Una vieja película del actor Cheech Marin jugaba con la posibilidad: un ciudadano estadounidense, debido a que "se veía como mexicano", era deportado a México. Pero aunque parezca broma, esta situación podría ser más común de lo que parece: los ciudadanos estadounidenses detenidos por autoridades de inmigración podrían contarse por cientos.
Hace unos días La Opinión dio a conocer la cifra de ciudadanos estadounidenses que no cuentan con un documento que los identifique como tal: 21 millones aproximadamente. Si uno de estos ciudadanos es detenido por las autoridades de inmigración bajo sospecha de estar en el país indocumentado, ¿cómo puede comprobar que es un ciudadano?

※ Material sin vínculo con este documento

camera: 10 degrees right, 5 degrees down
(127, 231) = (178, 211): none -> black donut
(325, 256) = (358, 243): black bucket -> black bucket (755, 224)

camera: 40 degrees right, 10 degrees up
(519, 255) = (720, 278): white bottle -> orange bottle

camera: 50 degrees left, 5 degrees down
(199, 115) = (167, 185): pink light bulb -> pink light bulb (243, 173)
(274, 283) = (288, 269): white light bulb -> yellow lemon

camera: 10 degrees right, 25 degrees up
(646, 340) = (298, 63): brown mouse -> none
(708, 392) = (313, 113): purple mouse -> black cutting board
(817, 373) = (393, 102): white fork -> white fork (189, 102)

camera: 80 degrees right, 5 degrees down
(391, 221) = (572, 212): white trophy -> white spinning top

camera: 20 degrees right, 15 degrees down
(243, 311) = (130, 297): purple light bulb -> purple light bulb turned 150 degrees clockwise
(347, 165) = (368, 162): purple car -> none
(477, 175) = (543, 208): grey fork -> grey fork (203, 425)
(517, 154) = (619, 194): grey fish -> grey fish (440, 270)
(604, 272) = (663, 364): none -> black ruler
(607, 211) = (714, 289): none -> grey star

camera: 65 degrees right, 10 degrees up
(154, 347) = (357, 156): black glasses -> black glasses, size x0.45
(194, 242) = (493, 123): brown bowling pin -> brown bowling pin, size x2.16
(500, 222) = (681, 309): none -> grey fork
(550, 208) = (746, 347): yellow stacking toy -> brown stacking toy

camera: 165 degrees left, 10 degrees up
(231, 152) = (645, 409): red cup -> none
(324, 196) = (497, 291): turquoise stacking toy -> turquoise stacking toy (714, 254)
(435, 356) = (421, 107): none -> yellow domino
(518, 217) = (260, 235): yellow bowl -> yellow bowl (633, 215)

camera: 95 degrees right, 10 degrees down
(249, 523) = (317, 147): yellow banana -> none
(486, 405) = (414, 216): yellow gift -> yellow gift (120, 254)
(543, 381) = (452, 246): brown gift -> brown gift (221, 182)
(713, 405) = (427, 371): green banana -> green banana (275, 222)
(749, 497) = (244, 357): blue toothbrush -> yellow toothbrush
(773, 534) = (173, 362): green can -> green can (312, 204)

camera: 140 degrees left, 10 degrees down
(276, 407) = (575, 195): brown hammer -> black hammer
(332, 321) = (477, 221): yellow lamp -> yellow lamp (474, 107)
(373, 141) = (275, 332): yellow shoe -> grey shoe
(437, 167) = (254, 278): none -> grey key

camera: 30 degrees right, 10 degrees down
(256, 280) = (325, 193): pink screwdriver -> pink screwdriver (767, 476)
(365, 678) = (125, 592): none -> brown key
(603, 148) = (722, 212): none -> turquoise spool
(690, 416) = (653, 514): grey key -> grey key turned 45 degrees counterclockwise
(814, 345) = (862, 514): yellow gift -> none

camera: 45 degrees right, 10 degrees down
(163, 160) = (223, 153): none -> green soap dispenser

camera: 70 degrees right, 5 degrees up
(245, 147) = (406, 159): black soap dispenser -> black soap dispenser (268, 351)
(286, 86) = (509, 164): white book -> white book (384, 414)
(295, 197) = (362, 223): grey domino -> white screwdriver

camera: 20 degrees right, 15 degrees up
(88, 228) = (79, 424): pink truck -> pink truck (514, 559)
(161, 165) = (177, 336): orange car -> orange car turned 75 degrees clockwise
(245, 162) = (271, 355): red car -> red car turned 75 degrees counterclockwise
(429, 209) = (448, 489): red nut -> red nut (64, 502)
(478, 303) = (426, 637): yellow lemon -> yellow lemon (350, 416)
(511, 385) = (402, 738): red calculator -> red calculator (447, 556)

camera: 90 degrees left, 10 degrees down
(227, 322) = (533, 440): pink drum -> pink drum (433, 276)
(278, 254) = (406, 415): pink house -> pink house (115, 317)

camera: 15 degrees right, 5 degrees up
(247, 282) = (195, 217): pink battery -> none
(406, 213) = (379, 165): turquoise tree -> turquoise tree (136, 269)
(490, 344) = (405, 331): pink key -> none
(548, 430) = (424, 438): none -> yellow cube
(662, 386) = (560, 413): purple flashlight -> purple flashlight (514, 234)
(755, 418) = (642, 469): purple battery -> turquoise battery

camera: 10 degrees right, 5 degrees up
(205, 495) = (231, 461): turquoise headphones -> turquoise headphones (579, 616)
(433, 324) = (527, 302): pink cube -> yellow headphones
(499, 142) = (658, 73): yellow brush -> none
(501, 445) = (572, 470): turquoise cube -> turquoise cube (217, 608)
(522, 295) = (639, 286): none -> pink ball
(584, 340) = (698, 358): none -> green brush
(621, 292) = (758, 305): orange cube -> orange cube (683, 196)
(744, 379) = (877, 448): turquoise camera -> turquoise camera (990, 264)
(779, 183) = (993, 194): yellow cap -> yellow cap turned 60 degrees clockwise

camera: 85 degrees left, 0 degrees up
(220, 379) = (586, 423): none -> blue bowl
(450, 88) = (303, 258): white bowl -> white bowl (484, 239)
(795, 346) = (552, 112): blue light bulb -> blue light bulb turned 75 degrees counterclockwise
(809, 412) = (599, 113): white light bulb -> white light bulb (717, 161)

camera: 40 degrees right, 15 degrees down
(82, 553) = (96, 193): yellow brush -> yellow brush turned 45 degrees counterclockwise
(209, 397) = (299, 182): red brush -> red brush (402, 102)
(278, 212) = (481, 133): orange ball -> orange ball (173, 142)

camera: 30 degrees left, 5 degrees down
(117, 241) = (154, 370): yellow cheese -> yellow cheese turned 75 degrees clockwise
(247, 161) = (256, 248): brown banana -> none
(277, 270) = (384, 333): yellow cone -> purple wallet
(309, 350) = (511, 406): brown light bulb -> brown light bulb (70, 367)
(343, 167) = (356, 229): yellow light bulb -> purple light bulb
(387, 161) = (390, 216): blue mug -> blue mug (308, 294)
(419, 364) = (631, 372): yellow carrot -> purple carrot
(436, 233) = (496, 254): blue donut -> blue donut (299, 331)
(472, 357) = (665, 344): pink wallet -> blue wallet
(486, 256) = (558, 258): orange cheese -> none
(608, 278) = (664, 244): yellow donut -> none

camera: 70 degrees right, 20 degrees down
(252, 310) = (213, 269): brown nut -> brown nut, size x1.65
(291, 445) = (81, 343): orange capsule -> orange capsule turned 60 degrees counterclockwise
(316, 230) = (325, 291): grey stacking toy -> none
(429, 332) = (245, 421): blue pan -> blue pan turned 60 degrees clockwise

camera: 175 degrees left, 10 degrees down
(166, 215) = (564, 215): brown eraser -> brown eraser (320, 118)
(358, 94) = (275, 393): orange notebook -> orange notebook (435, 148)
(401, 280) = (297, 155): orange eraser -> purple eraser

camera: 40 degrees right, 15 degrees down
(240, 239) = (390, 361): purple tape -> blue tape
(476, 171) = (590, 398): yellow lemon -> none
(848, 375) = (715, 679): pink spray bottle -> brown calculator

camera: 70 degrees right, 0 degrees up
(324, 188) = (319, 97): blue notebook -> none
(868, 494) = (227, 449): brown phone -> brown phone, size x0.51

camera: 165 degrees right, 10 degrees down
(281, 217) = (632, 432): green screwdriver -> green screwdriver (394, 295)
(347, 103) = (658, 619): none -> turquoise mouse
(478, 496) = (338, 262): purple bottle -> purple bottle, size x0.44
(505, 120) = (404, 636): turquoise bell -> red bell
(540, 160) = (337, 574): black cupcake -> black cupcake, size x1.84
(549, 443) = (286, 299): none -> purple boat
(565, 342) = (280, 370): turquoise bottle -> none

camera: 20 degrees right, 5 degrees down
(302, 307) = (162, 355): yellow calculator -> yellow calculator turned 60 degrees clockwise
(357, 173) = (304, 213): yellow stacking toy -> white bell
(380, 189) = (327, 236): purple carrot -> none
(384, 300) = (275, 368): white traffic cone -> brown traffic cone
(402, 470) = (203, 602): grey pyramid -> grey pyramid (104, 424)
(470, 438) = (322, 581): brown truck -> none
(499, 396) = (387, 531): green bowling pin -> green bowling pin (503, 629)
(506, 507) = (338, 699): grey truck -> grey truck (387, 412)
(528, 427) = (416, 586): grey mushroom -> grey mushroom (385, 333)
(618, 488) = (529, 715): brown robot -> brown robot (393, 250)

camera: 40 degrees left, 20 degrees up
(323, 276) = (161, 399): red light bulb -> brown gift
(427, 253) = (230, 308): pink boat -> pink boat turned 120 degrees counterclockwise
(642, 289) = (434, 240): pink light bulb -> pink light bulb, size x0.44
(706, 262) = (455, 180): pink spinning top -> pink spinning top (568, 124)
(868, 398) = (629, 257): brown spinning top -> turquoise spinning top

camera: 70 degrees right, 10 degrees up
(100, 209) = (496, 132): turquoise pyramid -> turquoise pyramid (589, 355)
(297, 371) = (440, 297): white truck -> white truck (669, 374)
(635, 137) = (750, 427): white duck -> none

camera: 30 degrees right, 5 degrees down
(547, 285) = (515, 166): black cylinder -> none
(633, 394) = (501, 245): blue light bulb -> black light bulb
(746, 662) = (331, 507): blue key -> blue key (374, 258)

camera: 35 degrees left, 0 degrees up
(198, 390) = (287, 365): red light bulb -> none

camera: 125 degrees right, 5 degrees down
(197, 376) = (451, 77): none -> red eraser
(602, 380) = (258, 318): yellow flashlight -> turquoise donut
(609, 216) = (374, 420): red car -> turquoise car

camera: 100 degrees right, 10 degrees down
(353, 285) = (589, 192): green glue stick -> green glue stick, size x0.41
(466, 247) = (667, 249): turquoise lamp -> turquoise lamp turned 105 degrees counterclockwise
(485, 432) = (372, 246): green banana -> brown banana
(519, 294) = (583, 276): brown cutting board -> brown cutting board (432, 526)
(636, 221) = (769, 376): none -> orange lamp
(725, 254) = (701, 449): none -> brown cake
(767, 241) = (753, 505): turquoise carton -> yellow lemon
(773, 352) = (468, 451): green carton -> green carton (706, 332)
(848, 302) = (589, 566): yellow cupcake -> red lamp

De acuerdo con Virginia Kice, portavoz de la Oficina de Inmigración y Control de Aduanas (ICE), esta oficina no cuenta con un registro de los casos en los que se ha arrestado y deportado a un ciudadano, pero menciona como uno de los principales retos para la agencia la falta de una base de datos confiable de ciudadanos estadounidenses para ser usada por las autoridades gubernamentales.
"Nuestra agencia realiza 360 mil deportaciones al año; si algún ciudadano estadounidense es deportado es porque mientras estuvo detenido no proporcionó información fidedigna o porque dio información falsa", explica Kice. "Nuestra oficina nunca deporta a una persona a sabiendas de que puede ser un ciudadano".
A pesar de que no hay una cifra oficial, hace unos meses Jim Hayes, director de Detención y Deportaciones del ICE, realizó declaraciones públicas afirmando que se han registrado sólo 10 casos de este tipo en los últimos cinco años.
Sin embargo el Instituto Vera para la Justicia, organización enfocada en los sistemas de justicia y seguridad, encontró que en 2007 fueron detenidas al menos 322 personas en 13 prisiones de inmigración, que contaban con argumentos válidos sobre su ciudadanía.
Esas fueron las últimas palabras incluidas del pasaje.